Team Members:
Person Name | Person role on project | Affiliation |
---|---|---|
Xiangming Xiao | Principal Investigator | University of Oklahoma, Norman, United States |
The Mid-Decadal Global Land Survey (MDGLS) project has assembled approximately 9,500 Landsat images (Landsat 5 & 7) over the period of 2004-2007. In Phase III, the MDGLS project aims to develop high-level land cover and biophysical products. The Phased Array type L-band Synthetic Aperture Radar (PALSAR) onboard the ALOS satellite has been in operation since October 2006. The science plan of the ALOS's Kyoto and Carbon Initiative lays out the global PALSAR acquisition strategy, which includes ScanSAR data acquisitions every 46 days in support of regional mapping and characterization of wetlands and paddy rice in Monsoon Asia from October 2006 to September 2009. This project will combine both Landsat (2004-2007) and multi-temporal PALSAR ScanSAR data (2006-2008) and develop land cover data products at 30-m resolution for monsoon Asia. The objectives of the project are (1) to develop prototypes of land cover products (the FAO Land Cover Classification System), using semi-automatic mapping algorithms and procedures that integrate Landsat and ScanSAR images (2) to evaluate the resultant land cover products using data from in-situ observations (e.g., community-based Library for Geo-Referenced Field Photos), and available high-resolution images and their products (e.g., IKONOS) and (3) to support ongoing international projects (e.g., the Monsoon Asia Integrated Regional Study, the global irrigation area mapping project, the risk assessment of highly pathogenic avian influenza in Asia) through evaluating scientific uses of the resultant land cover data products.
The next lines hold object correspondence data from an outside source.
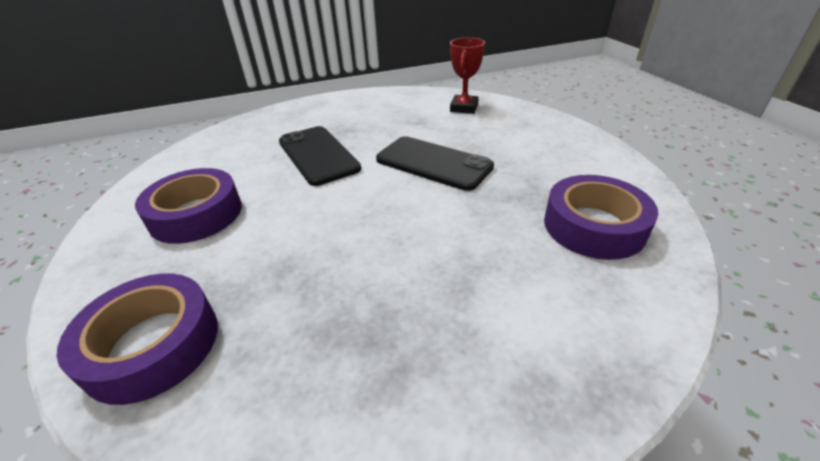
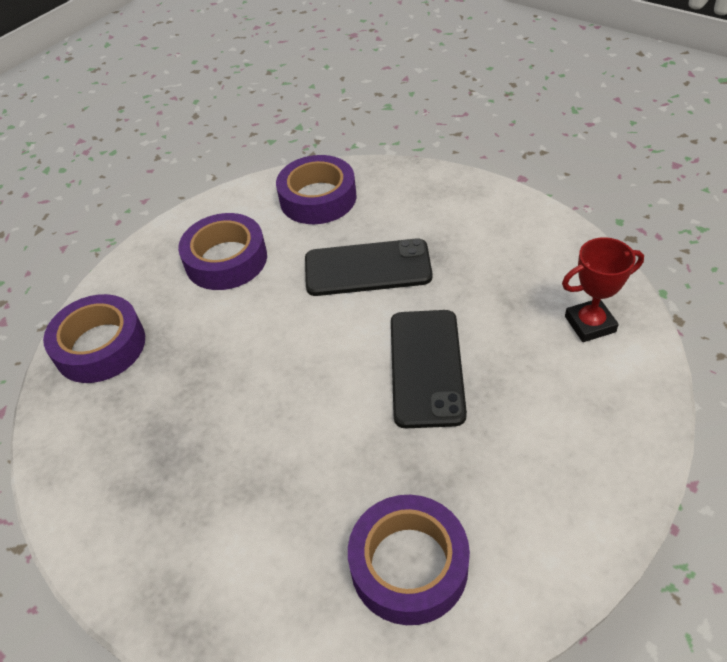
camera: 60 degrees right, 10 degrees up
(218, 152) = (318, 198): none -> purple tape
(318, 155) = (367, 268): black phone -> black phone turned 60 degrees clockwise

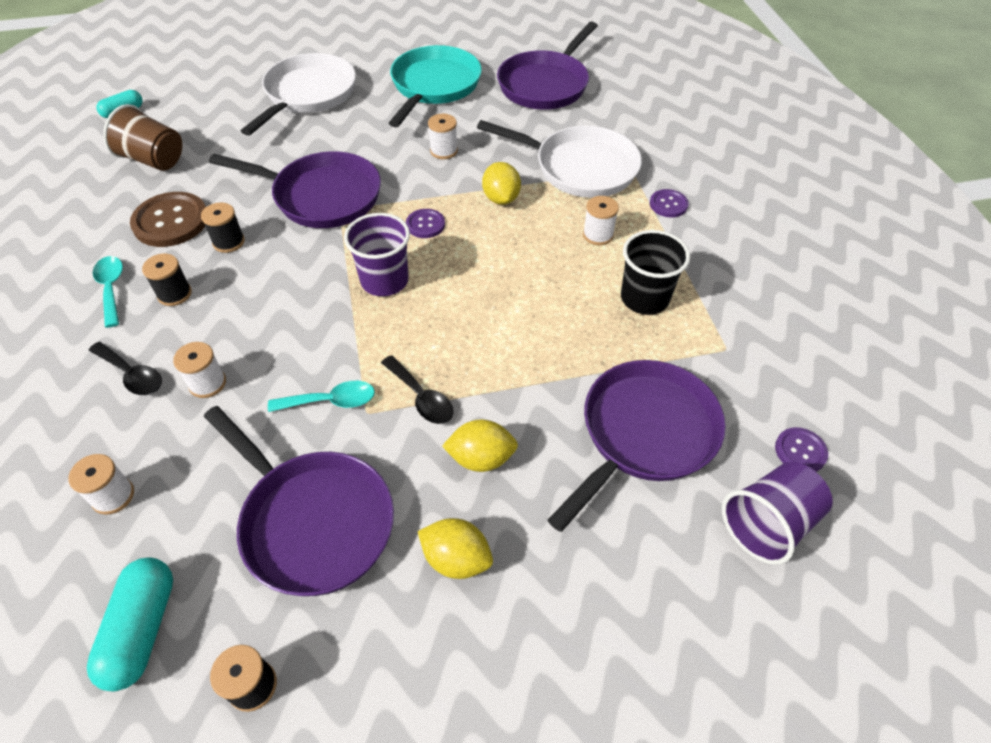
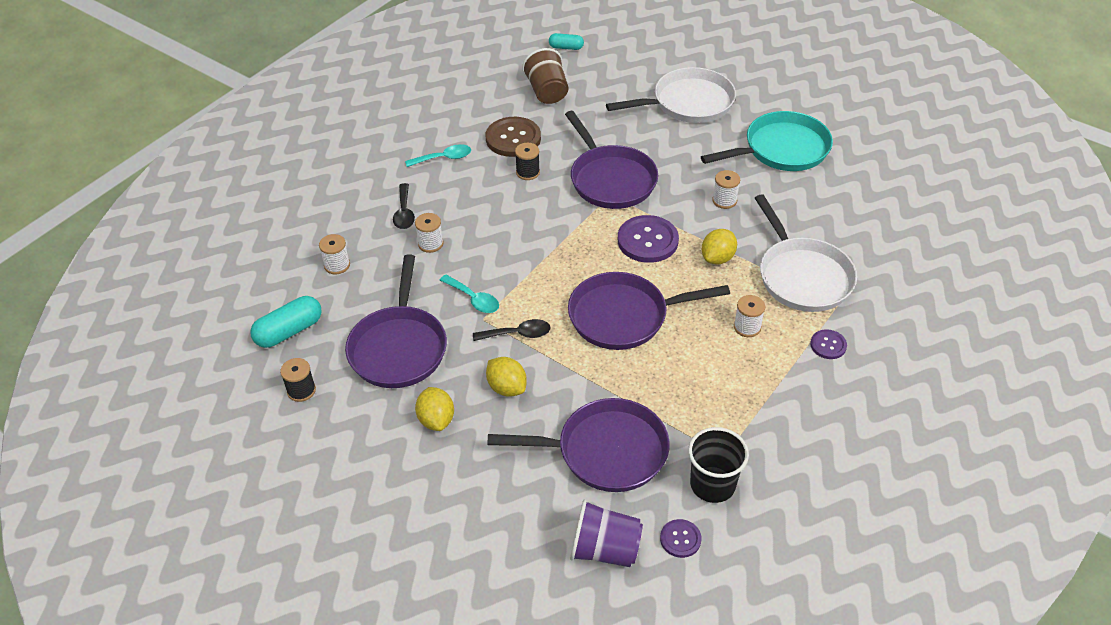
camera: 50 degrees right, 5 degrees down
(111, 288) = (444, 158): turquoise spoon -> turquoise spoon turned 45 degrees clockwise
(174, 294) = (468, 183): black spool -> none
(384, 281) = (580, 257): purple cup -> none
(421, 397) = (518, 334): black spoon -> black spoon turned 105 degrees counterclockwise
(425, 224) = (647, 240): purple button -> purple button, size x1.87
(545, 84) = (868, 200): purple pan -> purple pan (624, 316)
(644, 298) = (718, 386): black cup -> black cup (712, 484)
The expected deliverables include (1) geospatial datasets of land cover types in Asia from Landsat images (30-m spatial resolution) (2) geospatial datasets of biophysical products (including cropping intensity, crop calendar, inundation, hydroperiod) from PALSAR ScanSAR images (70-m resolution) (3) improved algorithms and procedures that integrate PALSAR and Landsat images for enhanced accuracy and efficiency of land cover classification (4) a geospatial web system for data inventory, visualization and distribution.